Importantly, we found differences in accentedness judgments in terms of which variety the participants were listening to. British English was judged as less accented in Gainesville compared to Montreal. The higher accentedness judgments towards British English in Montreal suggest that for Montreal listeners, British English was not closer to their own variety type, but it was as accented as Indian English. This is an important finding. As we discussed earlier, Indian English speakers are those who speak many languages along with Indian English. These Indian English speakers grow up speaking Indian English as their own variety of speech. Therefore, perceiving Indian English as a more foreign variety suggests that listeners (i.e., Western listeners) associate Indian English with out-group members of the English-speaking community (Kachru, 1986; Kutlu, 2020).
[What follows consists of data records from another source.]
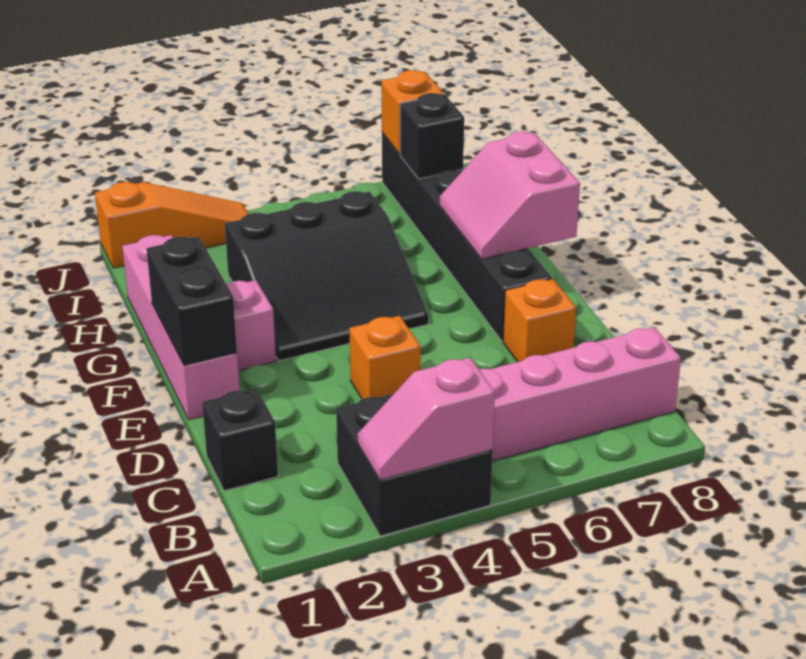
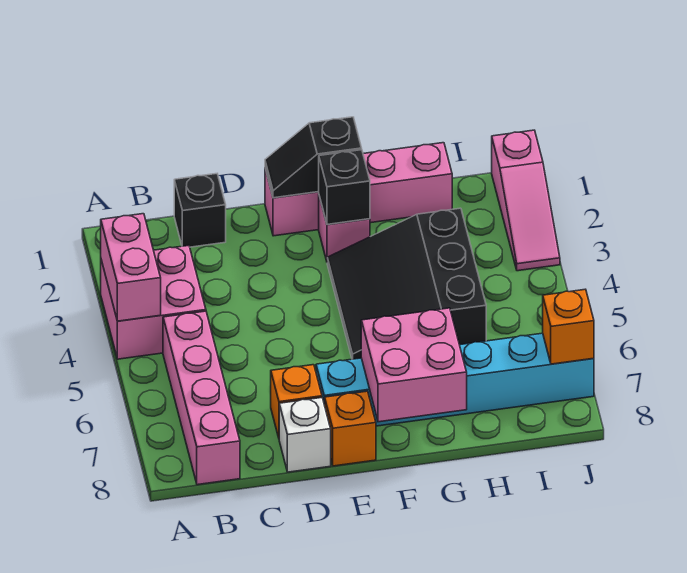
black brick A3:B4 level 1 -> pink brick A3:B4 level 1
pink slope A3:A4 level 2 top 4 -> pink brick A3:A4 level 2
orange brick D4 level 1 -> orange brick E8 level 1
none -> white brick D8 level 1
black brick E1:F1 level 2 -> black slope E1:F1 level 2 top F
black brick E7:J7 level 1 -> cyan brick E7:J7 level 1
pink slope F7:G8 level 2 top 8 -> pink brick F7:G8 level 2
black brick I7 level 2 -> black brick F2 level 2
orange slope J1:J3 level 1 top 1 -> pink slope J1:J3 level 1 top 1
However, it seems like listeners in the different locales have different ways of positioning Indian English and British English speakers. While in Montreal, both British and Indian English are categorized towards the foreign variety, in Gainesville, British English serves as the intermediate step towards foreignness. This suggests that British English is not perceived as foreign as Indian English is to listeners.

We acknowledge several limitations of our design. We chose the sentences as they have been widely used in previous speech perception research. However, the sentence list consists of half high-predictable (i.e., The color of a lemon is yellow) and half low-predictable sentences (i.e., The towel is yellow). For the intelligibility task, it would be ideal to have all low-predictable sentences. Importantly, we normed all recordings without any visual information to have at least 85% intelligibility. This biases speech recordings to be highly intelligible. However, everyday interactions do also contain unintelligible speech. Findings in future studies might differ depending on the norming process. Nonetheless, these experimental contradictions should be interpreted as the need for speech perception research that is geared towards understanding social information processing (Hanulíková, 2021).

Our results here reinforce the role of race in speech perception. Further, they speak to how multilingual environments, race, and speech perception are intertwined. More studies are needed to understand the connection between foreign accents and race and how listeners form their associations towards multilingual groups and the ways in which they converge or diverge with multilingual speakers (Walker & Campbell-Kibler, 2015). We encourage researchers across the language and cognitive sciences to continue pursuing these important questions, and to acknowledge the diverse multilingual experiences and how these experiences shape their cognitive, emotional, and linguistic development (see e.g., Tiv, Kutlu, & Titone, 2020; López, 2020).